Cabe afirmar que cuando se dan por válidas las dos posiciones a confrontar en un conflicto sin someterlas a un juicio ético se las está exponiendo a un simple enfoque cuantitativo. Simplemente se tiene en cuenta su fuerza en una negociación, el poder de los apoyos con que cuentan cuando no simplemente el dinero o las armas que las respaldan. Es aquí donde se producen los atropellos y se enquistan las desgracias. La equidistancia crea un relato donde Salomón manda partir en dos al niño.

 

Pero todos sabemos que Salomón fue un rey sabio.
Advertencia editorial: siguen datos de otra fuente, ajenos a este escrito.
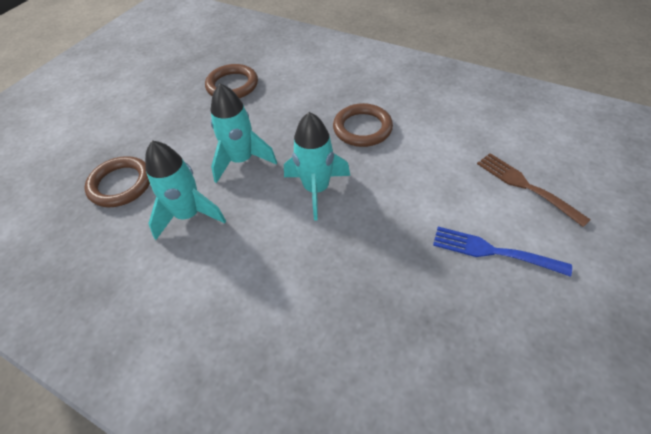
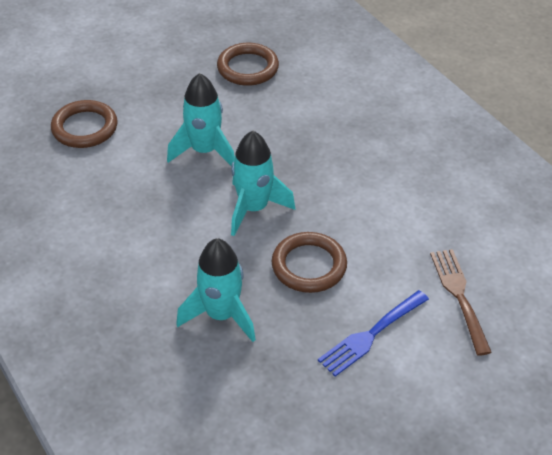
camera: 25 degrees right, 5 degrees down
(189, 215) = (126, 181): turquoise rocket -> turquoise rocket (221, 315)
(362, 128) = (344, 169): brown ring -> brown ring (309, 266)
(493, 251) = (371, 335): blue fork -> blue fork turned 90 degrees counterclockwise

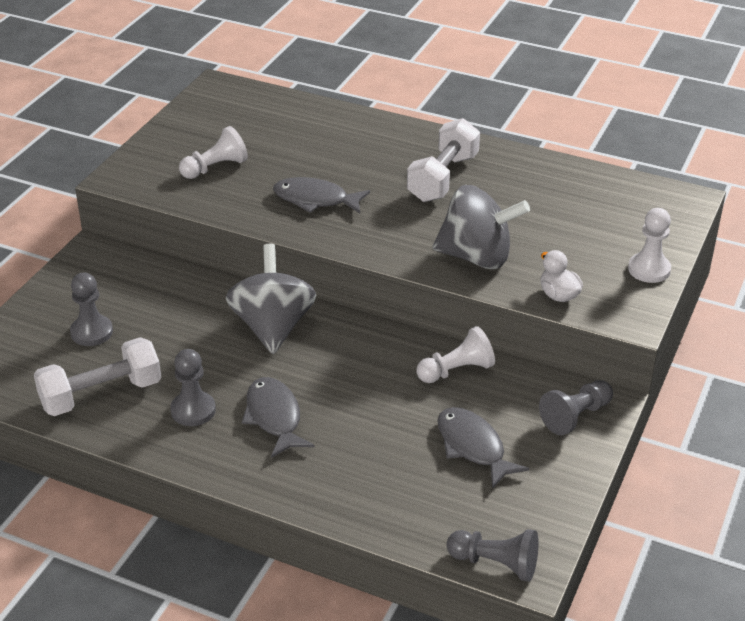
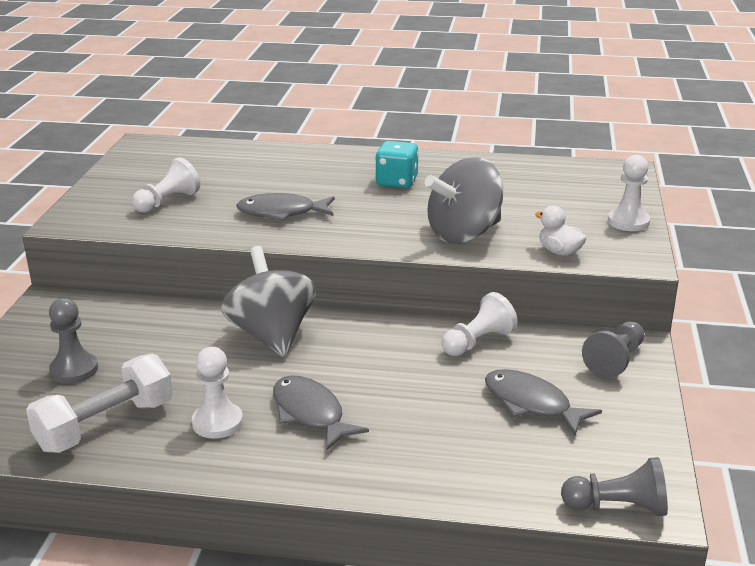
camera: 15 degrees left, 10 degrees down
(193, 410) = (217, 422): grey pawn -> white pawn
(443, 178) = (397, 182): white dumbbell -> turquoise dice
(476, 257) = (464, 234): grey spinning top -> grey spinning top turned 150 degrees clockwise

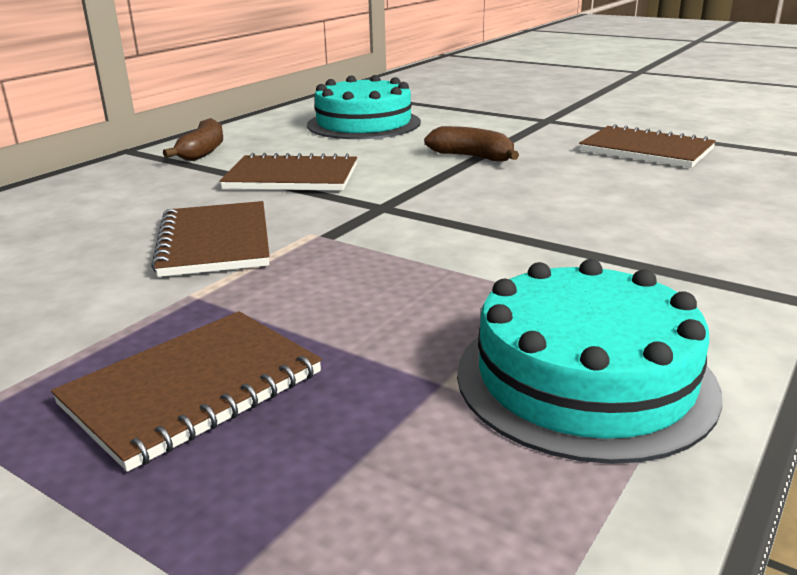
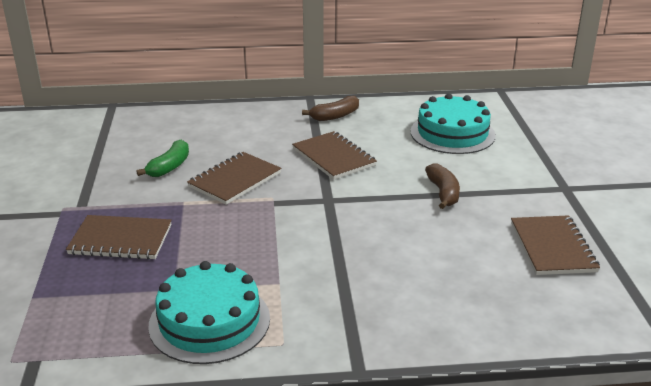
camera: 50 degrees right, 5 degrees up
(66, 275) = (169, 167): none -> green banana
Un rey justo que supo ver la importancia de establecer  una valoración ética de la cuestión y de los oponentes, Un rey legendario que, elevándose sobre la simple equidistancia, aportó lo que podríamos llamar un enfoque cualitativo al conflicto.

 

Salomón supo ver que no puede existir un punto medio entre la madre real y la impostora del relato. No se puede resolver un conflicto buscando el punto medio entre el interés legítimo y el espurio como a menudo se hace cuando se relativizan los valores. Porque en un mundo de valores relativos, la equidistancia se convierte en la única referencia moral y, como hemos comentado, se convierte en terreno abonado para el desaprensivo que,  por mor de esa supuesta moderación, sabe que sin importar lo irracional de su demanda, va a ser como mínimo parcialmente atendida por el mero hecho de plantearla y más ventajosa para sus intereses cuanto más extremada sea.

 

Y también sabe que su victoria no se completa cuando vence sino cuando se legitima.